There have been a handful of rays of sunshine among our doctor experiences...in fact one comes to mind that I would really say was a turning point for us.  I knew that Dr. Narayanan (from the TGen Center for Rare Childhood Diseases) was a different type of physician when I read his first record of our very first appointment with him.  As part of his medical summary, he took (at that time) over a hundred or so pages of our daughter’s medical records and specialist reports and concisely summarized each of them.  He took a convoluted, not exactly helpful pile of papers and listed what exactly was important from each specialist we had seen.  From that point forward, any time I needed to supply a new doctor with medical records, I just sent him or her a copy of Dr. Narayanan’s summary.  His methodology inspired me to always keep an updated five page medical history summary that included a page of diagnoses, a page of tests run and their results, and some important medical history laid out chronologically.  This has been life-altering as I am sure her total medical records are well over thousands of pages in length, yet could hardly highlight for any one individual a comprehensive picture. 

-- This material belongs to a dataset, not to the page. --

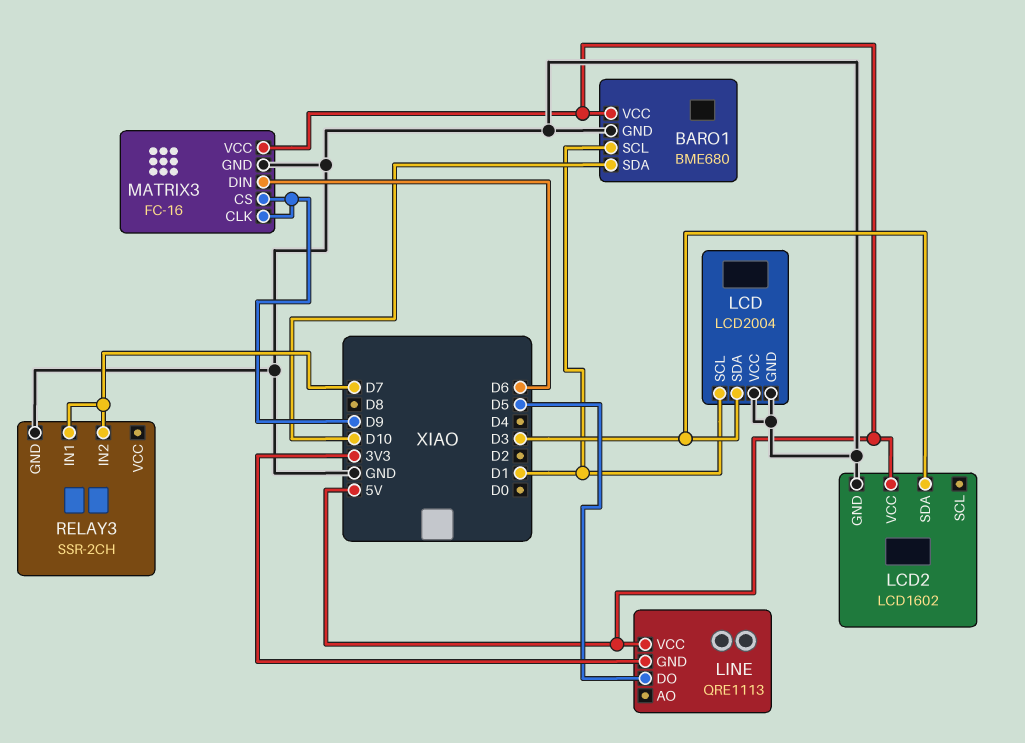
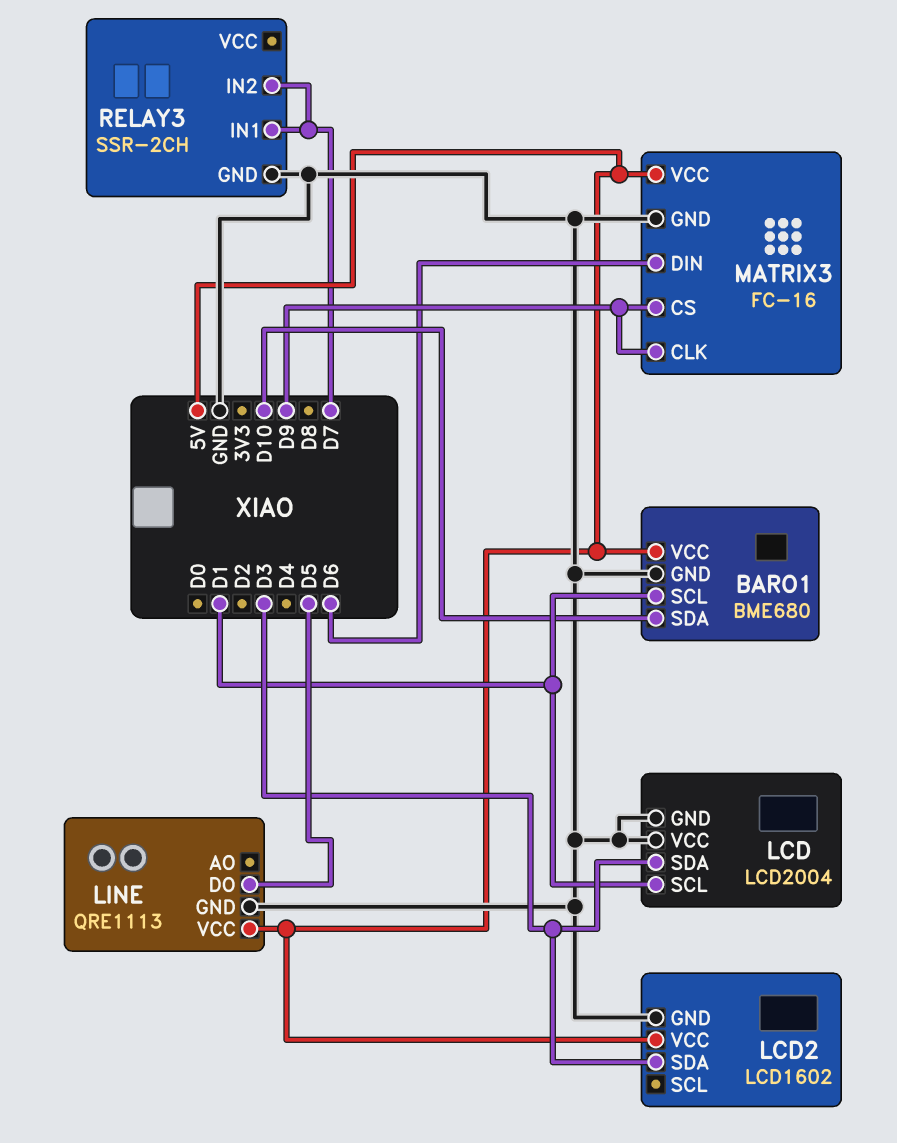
LINE pin GND: 3V3 -> GND

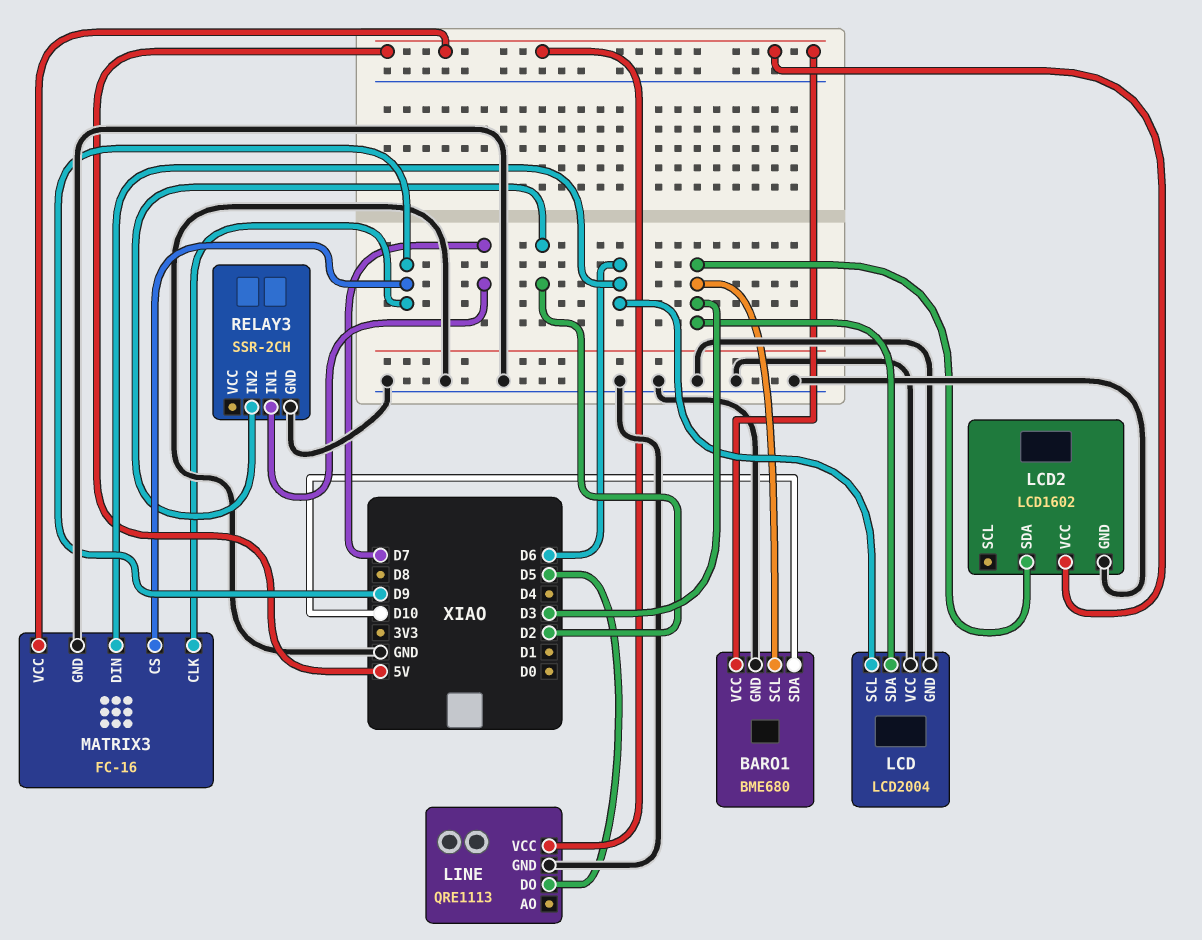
BARO1 pin SCL: D1 -> D3
LCD pin SCL: D1 -> D6
RELAY3 pin IN2: D7 -> D2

When Dr. Narayanan spoke with us about the possibility of having Emilia’s entire genome sequenced, it was the first time that we started to feel like someone was going to focus on the problem solving component of this puzzle.  We first received word of some anomalies in Emilia’s sequencing results about 7 months ago.  Dr. Narayanan emailed to ask if my husband and I could swing by his office (on a Sunday no less) to provide our blood samples.  He explained that there were a couple of anomalies that they wanted to compare against ours and drew our blood (which we found quite refreshing because neither of us could think of another time in our life when an actual doctor drew our bloodJ).  Having become an avid rookie-researcher myself, I read everything about the two genes he noted.   A few months later, he confirmed for us which gene they believed to be causing an array of issues throughout our daughter’s body.  TGen also provided a research report that I had not yet seen to support their analysis.  It was at this point that my research really took flight.  I read every study I could find that had anything to do with this gene and the protein that it is responsible for, some on humans, many on mice.  A few weeks after this point, Emilia required a heart catheterization to study what might be the source of her pulmonary hypertension.  I was able to not be surprised to hear about how Emilia responded to medicine during this procedure as much had been written on mice, pulmonary hypertension, and variations in the CAV-1 gene. 


All of this information inspired me to read a number of books on genetics and an array of research reports.  This enabled us to finally attend an appointment with another specialist fully-informed, with appropriate questions in-hand, and has honestly been a turning point for her care.  We feel more in charge.  We are strategizing about what treatments and/or studies to seek out.  Our conversations regarding her health are so much more hopeful and forward-thinking, rather than desperate analysis of every little symptom she is experiencing.  More importantly, we are starting to know what to expect, what to look for and we are beginning to investigate what methods we might use to avoid some common conditions associated with this error.  Now that my friends is quality care.  This is not meant to be a commercial for the Center, just my honest experience.